University of Hertfordshire – reduced weight part
The University of Hertfordshire is among the leading Universities in the UK for Engineering and Motorsport students. It is very well established within the automotive industry, having run Automotive Degree courses at both undergraduate and postgraduate level for over 30 years.
This is the 10th year that the University will be participating in the Formula Student competition with the development of their UH10 race car. The team approached 3T RPD Ltd for sponsorship and they were delighted to build a plenum chamber for their intake system using Selective Laser Sintering technology.
One of the key factors for the team’s decision to use the plastic AM process was the weight saving benefits derived from it. The Nylon material used by 3T in building the part offered high levels of functionality, durability and strength, thereby allowing the wall thicknesses to be reduced. This minimised the overall weight of the components, thereby improving the car’s performance on the race track.
The ability of plastic AM to create complex forms also meant that the team could make their design as complicated as they liked. The ‘selective’ nature of the lasers during the building process and the ability to build parts without structural supports, means that plastic AM lends itself perfectly to the intricate shapes often demanded by 3T’s customers, particularly those in the Automotive sector.

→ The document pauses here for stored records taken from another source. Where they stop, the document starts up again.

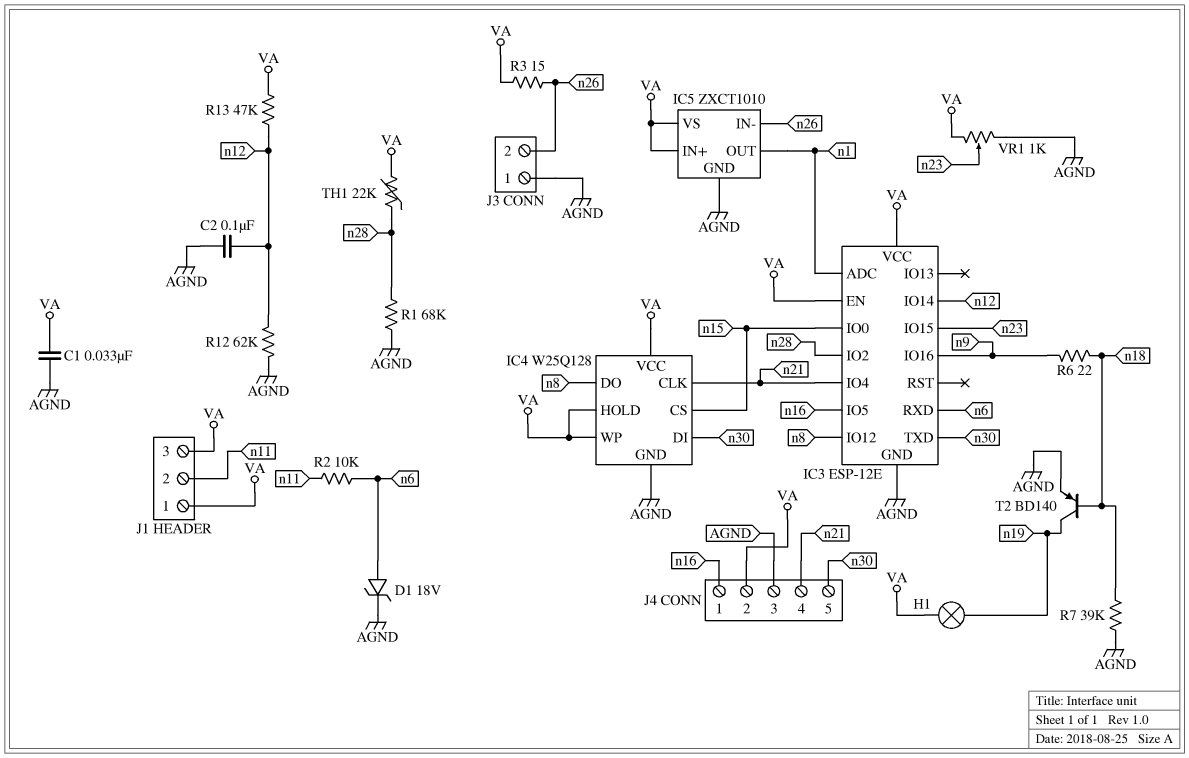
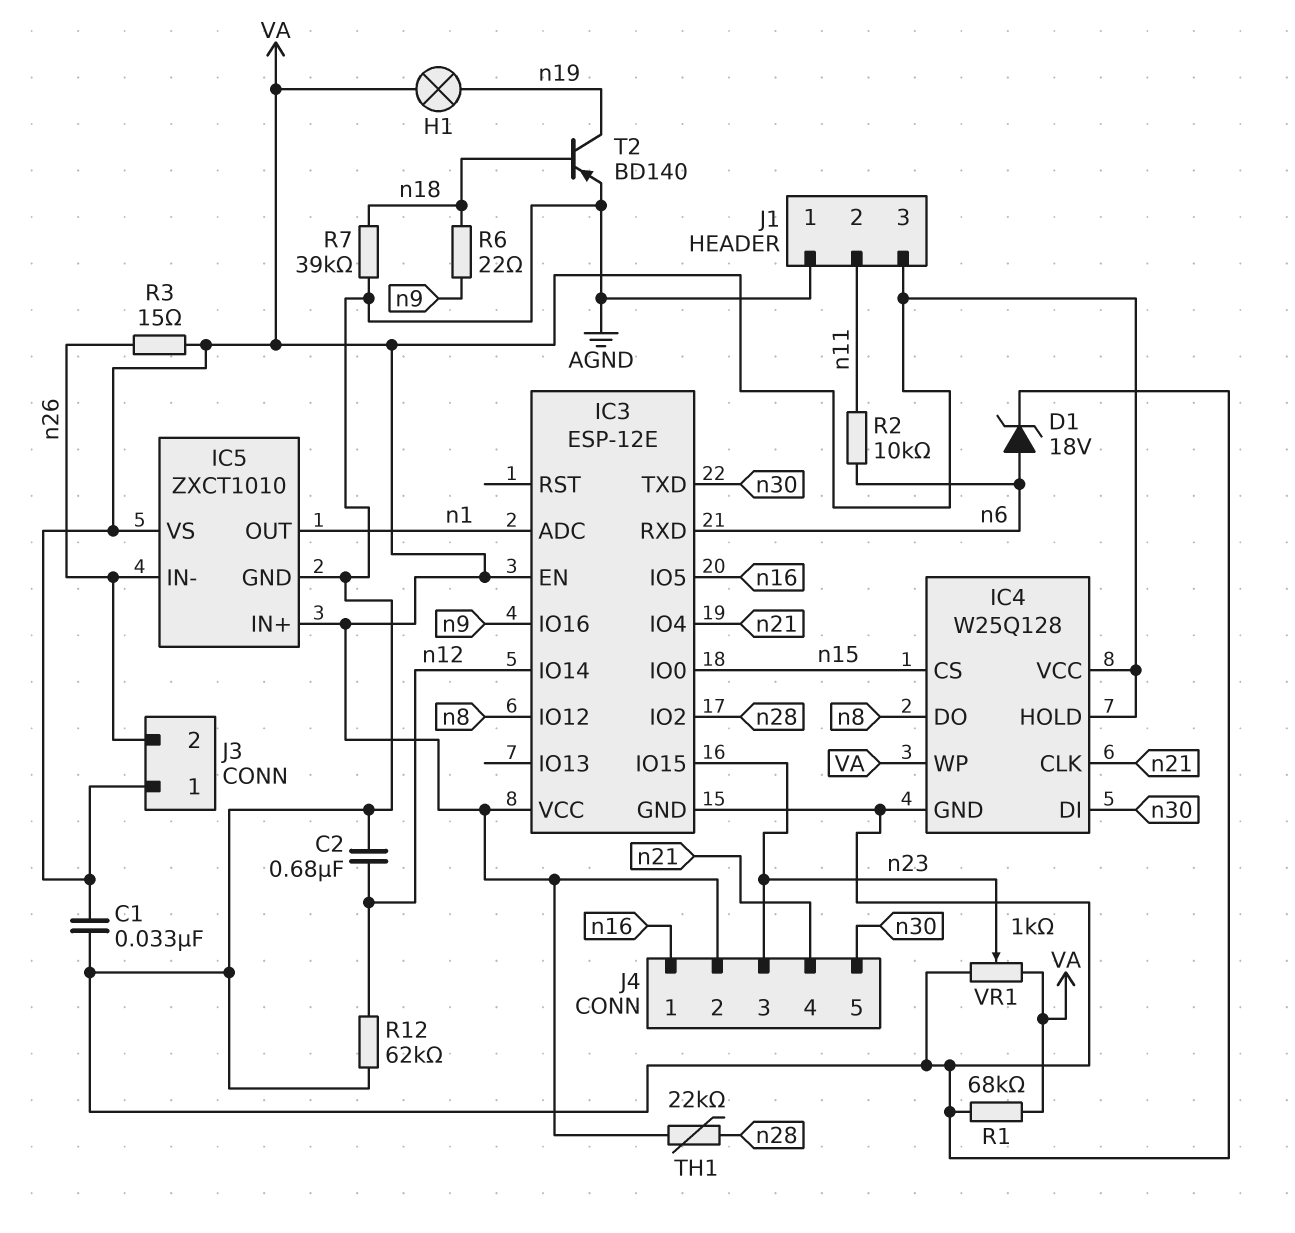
C2: 100nF (AGND, n12) -> 680nF (AGND, n12)
J1 pin 1: VA -> AGND
J3 pin 1: AGND -> VA
J4 pin 3: AGND -> n23
R1: 68k (AGND, n28) -> 68k (AGND, VA)
R13: 47k (VA, n12) -> none

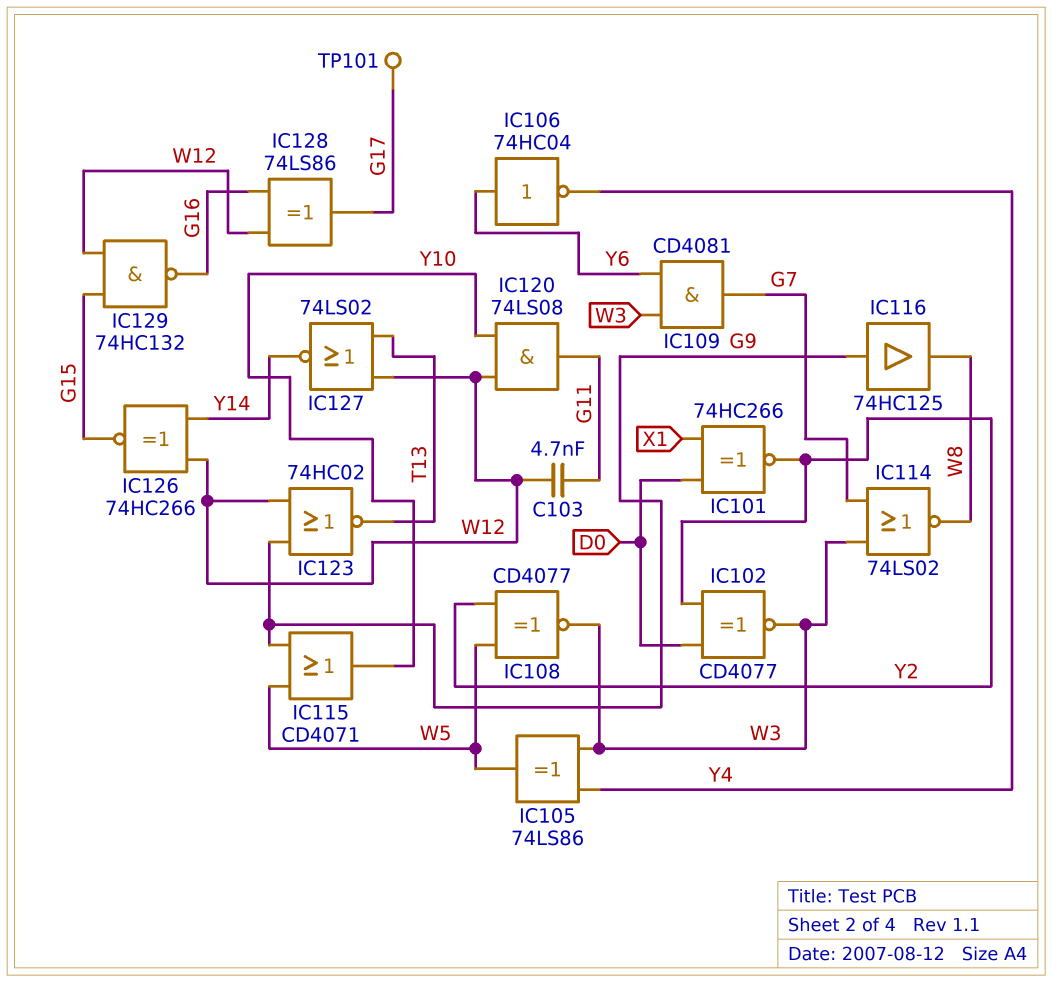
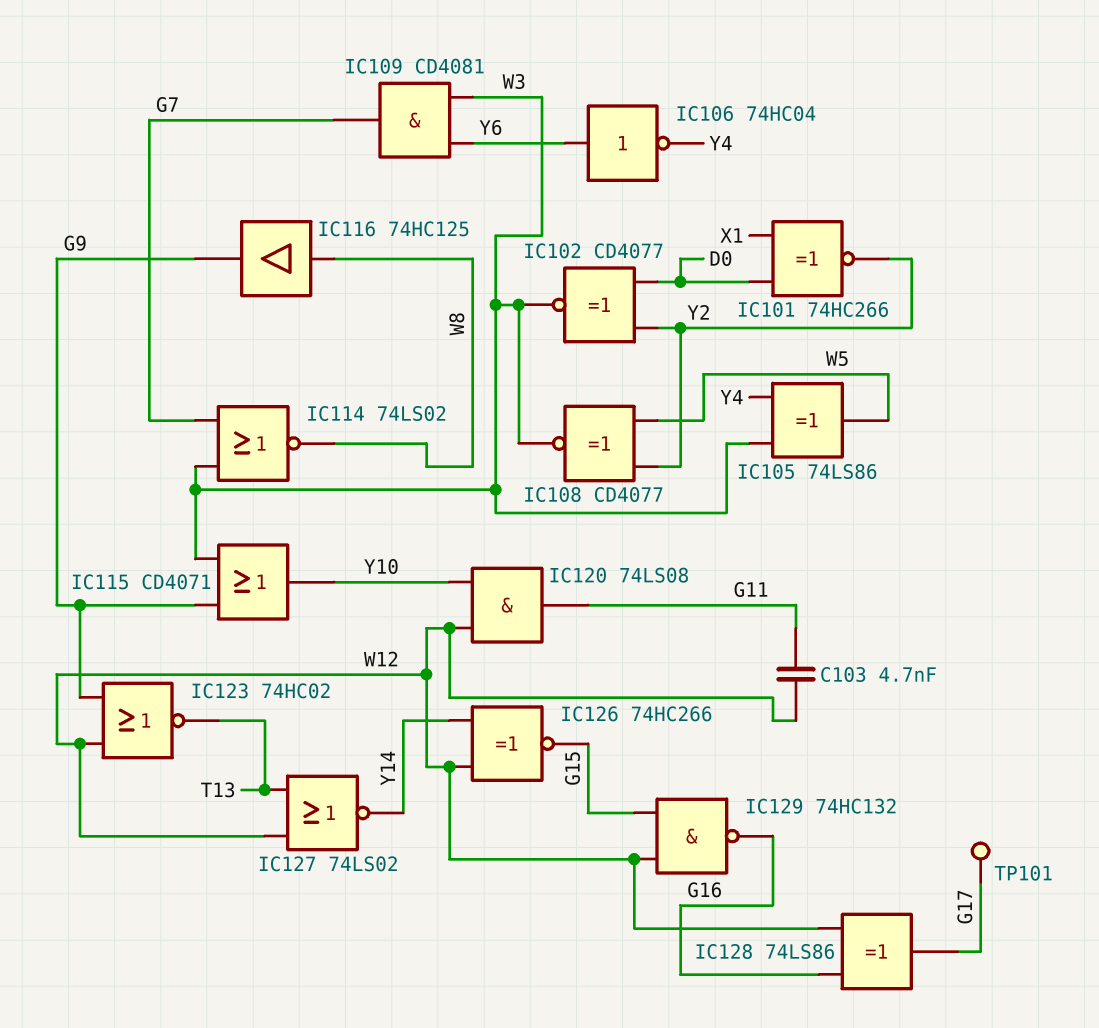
IC115: OR CD4071 (in G9, in W5, out Y10) -> OR CD4071 (in G9, in W3, out Y10)
IC116: buffer 74HC125 (in G9, out W8) -> buffer 74HC125 (in W8, out G9)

The engineering students at the University are well equipped to carry out the necessary testing and research on their race car – a new automotive centre opened there in 2002 giving them extensive engine test facilities, laboratories for dynamics, materials, structures and aerodynamics, composite manufacturing and a new vehicle ride simulation experimental facility. They also have a moving ground for the wind tunnel and extensive state-of-the-art software for modelling all aspects of car and engine performance.
This is new technology for the University so they will be carrying out extensive research and pressure testing on the plenum chamber, with a view to establishing whether the material and process is a viable manufacturing option for other areas of the car. The plastic AM component will withstand very high vacuums generated by the engine when running, and in 3T’s past experience with other Formula Student teams, the Nylon material is more than capable of performing well under these arduous conditions.